Par chance, le Dr Ignacio Lopez-Francos, obstétricien espagnol, venu faire un remplacement à la maternité, accepte de prendre la tête du service. Formé à Madrid, puis à l'Université catholique de Louvain, en Belgique, il bénéficie de l'équivalence de diplômes et prend ses fonctions en octobre 1991. Après lui, une vingtaine d'autres praticiens venus des quatre coins d'Europe, d'Amérique ou d'Afrique du Nord, suivront son exemple : belges, marocains, roumains, ukrainiens, moldaves, argentins, tous spécialistes dans leur pays et désireux de poursuivre leur carrière en France. Grâce à ces recrutements, le centre hospitalier a pu relancer petit à petit tous les services de l'hôpital : chirurgie digestive, néphrologie, radiologie, anesthésie, cardiologie, psychiatrie. Et l'activité est repartie fortement à la hausse : depuis 1991, le nombre d'hospitalisations a doublé, passant de 3 500 à 7 000, les urgences ont fait un bond de 4 000 à 13 000 entrées et les naissances ont été multipliées par trois. Entre-temps, l'hôpital a été doté d'un scanner et il espère ouvrir prochainement une unité de surveillance continue de 6 lits pour accueillir les patients en réanimation.
Quant à l'effectif médical, il est passé de 7 à 40.
Poste « tout compris ».
Ce redémarrage a été rendu possible par la politique d'embauche très volontariste de l'équipe dirigeante. « Pour faire venir dans une ville comme la nôtre des spécialistes étrangers, il faut proposer une arrivée clés en mains, insiste Philippe Legros, qui a dû jouer les chasseurs de têtes. L'hôpital s'occupe de tout : le logement, les inscriptions scolaires, les cours de français, la présentation de la ville à la famille. L'accueil est déterminant dans le choix des praticiens. Si nous leur proposons un poste intéressant et des facilités d'installation, ils sautent le pas. »
Une nouvelle vie.
Dernier à avoir rejoint l'équipe, Piotr Morawski a quitté son poste de directeur d'hôpital, à Gdansk, en Pologne, pour devenir chef du service de psychiatrie à Fourmies. A quarante-quatre ans, il commence une nouvelle vie dans ce petit coin de campagne nordiste, avec sa femme et ses deux enfants. « Je suis tombé sur une petite annonce dans un journal polonais proposant un poste en France.

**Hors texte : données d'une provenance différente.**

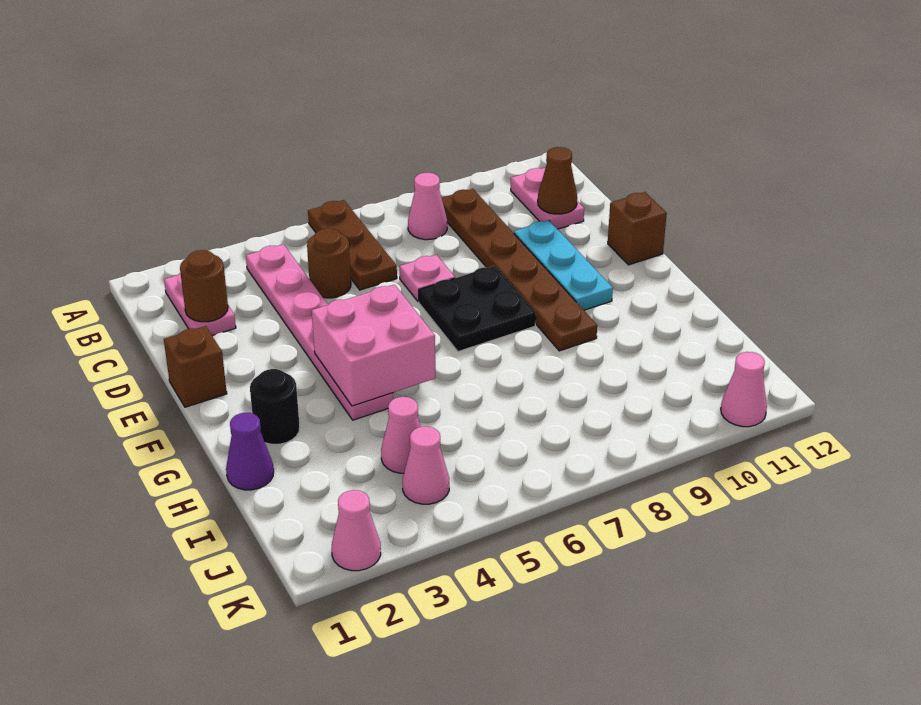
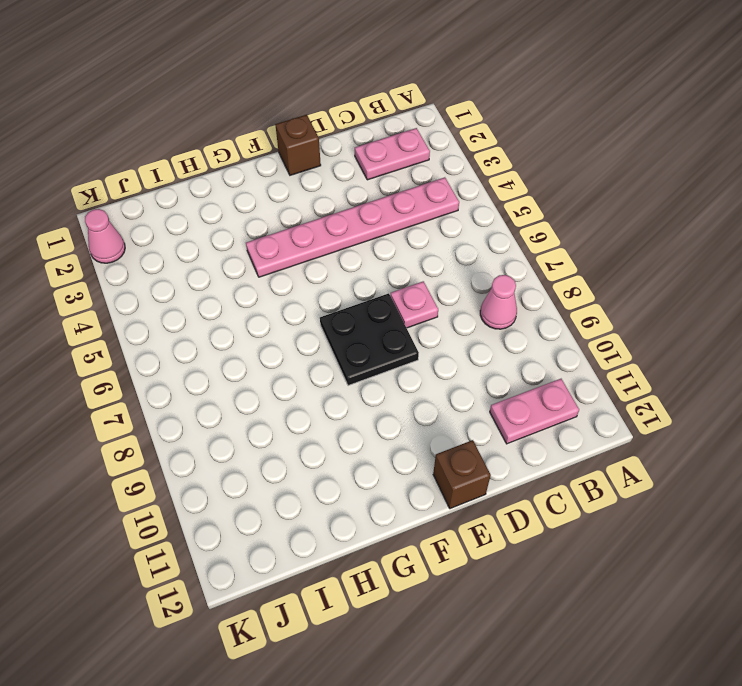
none -> brown plate A6:C6 level 1
none -> brown plate B9:G9 level 1
none -> brown round brick C5 level 1

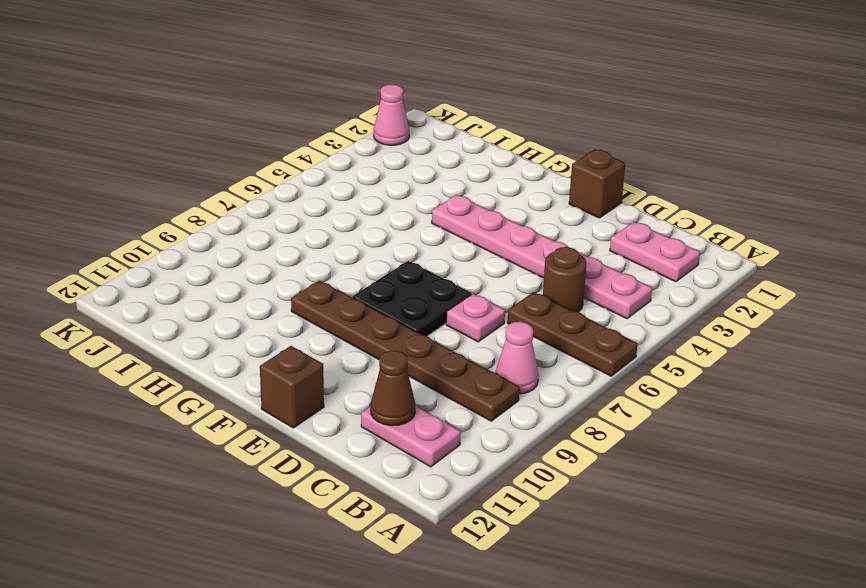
none -> cyan plate D10:F10 level 1
none -> black round brick G2 level 1
none -> purple cone H1 level 1

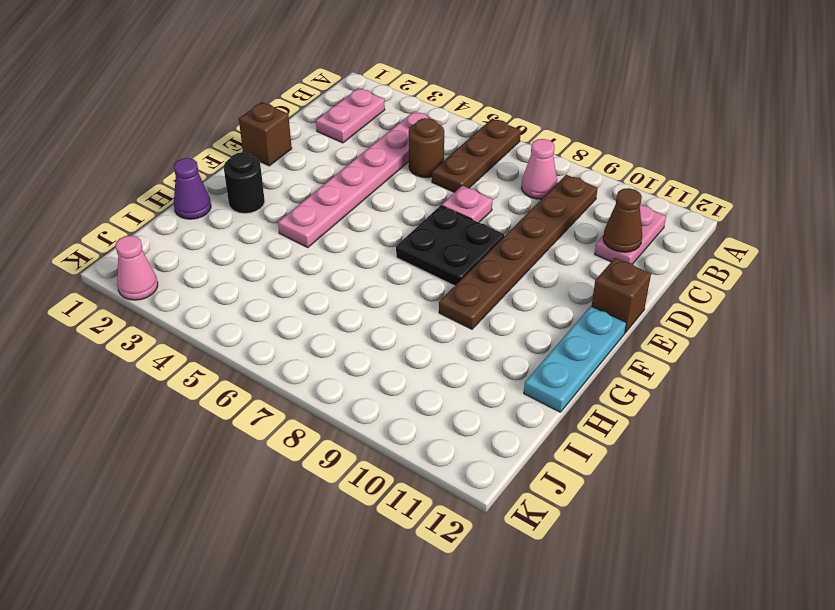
cyan plate F12:H12 level 1 -> cyan plate D10:F10 level 1
none -> pink cone I4 level 1
none -> pink cone J4 level 1
none -> pink cone K11 level 1

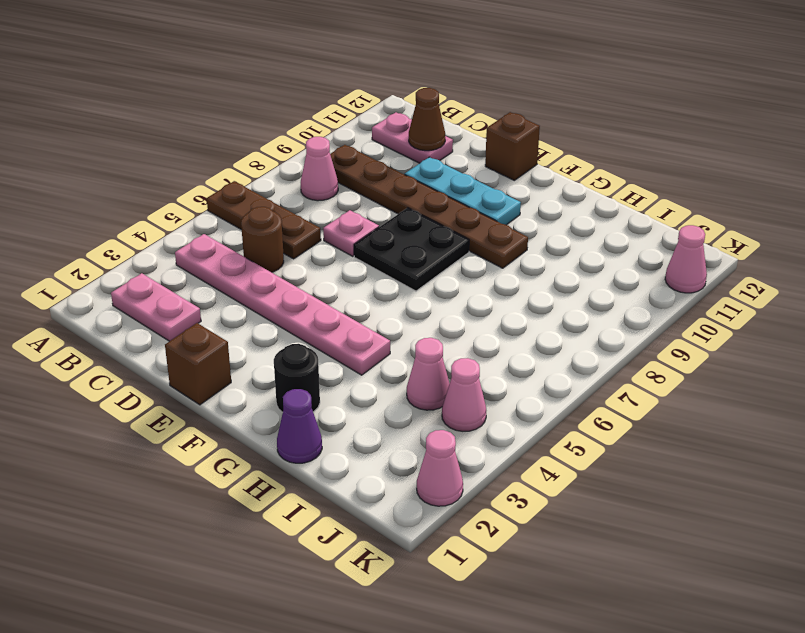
none -> brown round brick C2 level 2
none -> pink brick F4:G5 level 2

L'idée m'a immédiatement séduit, et je suis venu voir, d'abord seul, puis avec ma femme. J'ai eu plus de difficultés à convaincre mes enfants », raconte-t-il .
Violeta Peciulyte, jeune pédiatre lituanienne, est arrivée en même temps que lui. Chef du service de pédiatrie-oncologie du centre hospitalier universitaire de Vilnius, elle a tout quitté pour venir s'installer à Fourmies. Un projet professionnel intéressant, et la perspective de vivre en France, un pays qui la fait rêver. A 33 ans, cette pédiatre « n'a pas hésité une seconde ».
Philippe Legros pense déjà aux prochains recrutements. Il lui faudrait un anesthésiste et un urgentiste. Pourquoi ne pas se tourner vers la Roumanie, pays francophile qui rejoindra bientôt le bataillon européen ? Le directeur peaufine déjà les petites annonces qu'il diffusera là-bas, par le biais des ambassades. Sa méthode est aujourd'hui bien rodée, et l'idée d'ajouter une nationalité à sa longue liste de médecins étrangers n'est pas pour lui déplaire.